# Twitter Sentiment Analysis

This is a simple twitter sentiment analysis. This data science project includes the following steps - 

1. Generation of twitter data
2. Cleaning the tweets
3. Determining the sentiments of the tweets and interpreting the sentiment of the tweets on basis of positive and negative words
4. Stop words are omitted in the analysis
5. Calculation of overall sentiment on the topic based on the sentiments deduced from the tweets

### Generation of Twitter data

The data is generated using an easy to use twitter library called the Tweepy. This library allows users to gain access to twitter data. The first step in obtaining twitter data is creating application on https://apps.twitter.com/. 

This allows users to obtain consumer_key, consumer_secret, access_token, access_token_secret. This data is stored in the file config.py. It will enable a user to extract data from Twitter using the Tweepy library.
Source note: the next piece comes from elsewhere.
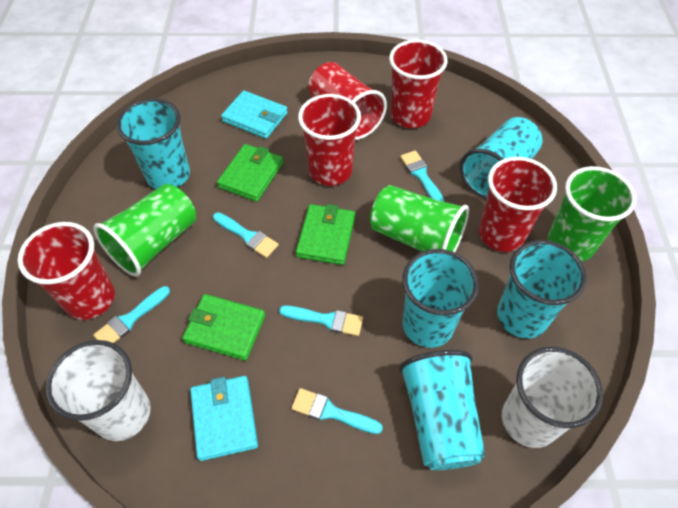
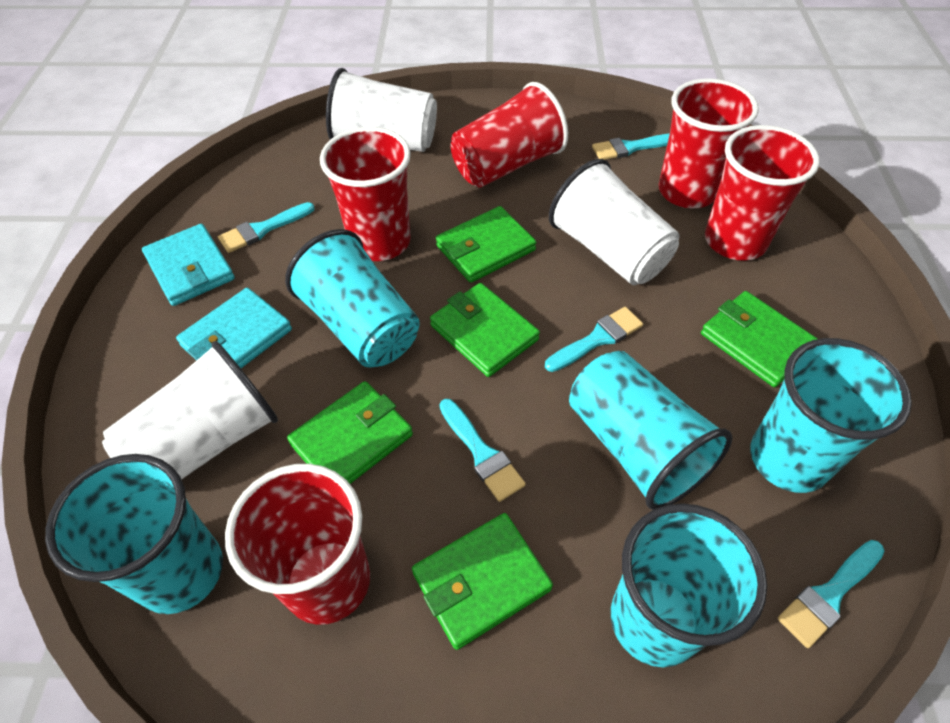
green cup: 3 -> 0
green wallet: 3 -> 5
white cup: 2 -> 3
Tweepy currently allows upto a maximum of 200 tweets to be extracted in one go. However, using custom function, multiple tweets are extracted.

Users can change the number of tweets and the data to be extracted.

In [1]:
import tweepy
import codecs
import config

In [2]:
#Setting up twitter

def twitter_setup():
    auth = tweepy.OAuthHandler(config.consumer_key, config.consumer_secret)
    auth.set_access_token(config.access_token, config.access_token_secret)
    api = tweepy.API(auth)
    return api

In [3]:
#Creating an object for extraction of data
tweet_extractor = twitter_setup()

In [4]:
# Extraction of tweets
all_tweets = []

search_term=input("Enter the topic you want to find sentiment of: ")
max_tweets=int(input("Enter the number of Tweets you want to download: "))

#max limit to extract tweet is 200 per request
new_tweets = tweet_extractor.user_timeline(screen_name = search_term , count=200)

all_tweets.extend(new_tweets)

oldest = all_tweets[-1].id - 1
   
#keep extracting tweets till there are no tweets left

while len(new_tweets) < max_tweets:
    
    #max_id has been used to prevent duplicates
    new_tweets = tweet_extractor.user_timeline(screen_name = search_term,count=200,max_id=oldest)

    #most recent tweets are saved in the all_tweets list
    all_tweets.extend(new_tweets)
        
    #id of the oldest tweet is updated -1
    oldest = all_tweets[-1].id - 1

    print("%s tweets downloaded so far" % (len(all_tweets)))

Enter the topic you want to find sentiment of: trump
Enter the number of Tweets you want to download: 200


In [5]:
#Writing the extracted tweets in the Tweets.txt file
file = codecs.open("Tweets.txt", "w", "utf-8")
for tweet in all_tweets:
    file.write(tweet.text)
    file.write("\n")
    
file.close()


print("\nTweets have been written in the file Tweets.txt")



Tweets have been written in the file Tweets.txt


In [6]:
import re
import nltk
from nltk.corpus import stopwords
import string

#For running multiple outputs in Jupyter
from IPython.core.interactiveshell import InteractiveShell
InteractiveShell.ast_node_interactivity = "all"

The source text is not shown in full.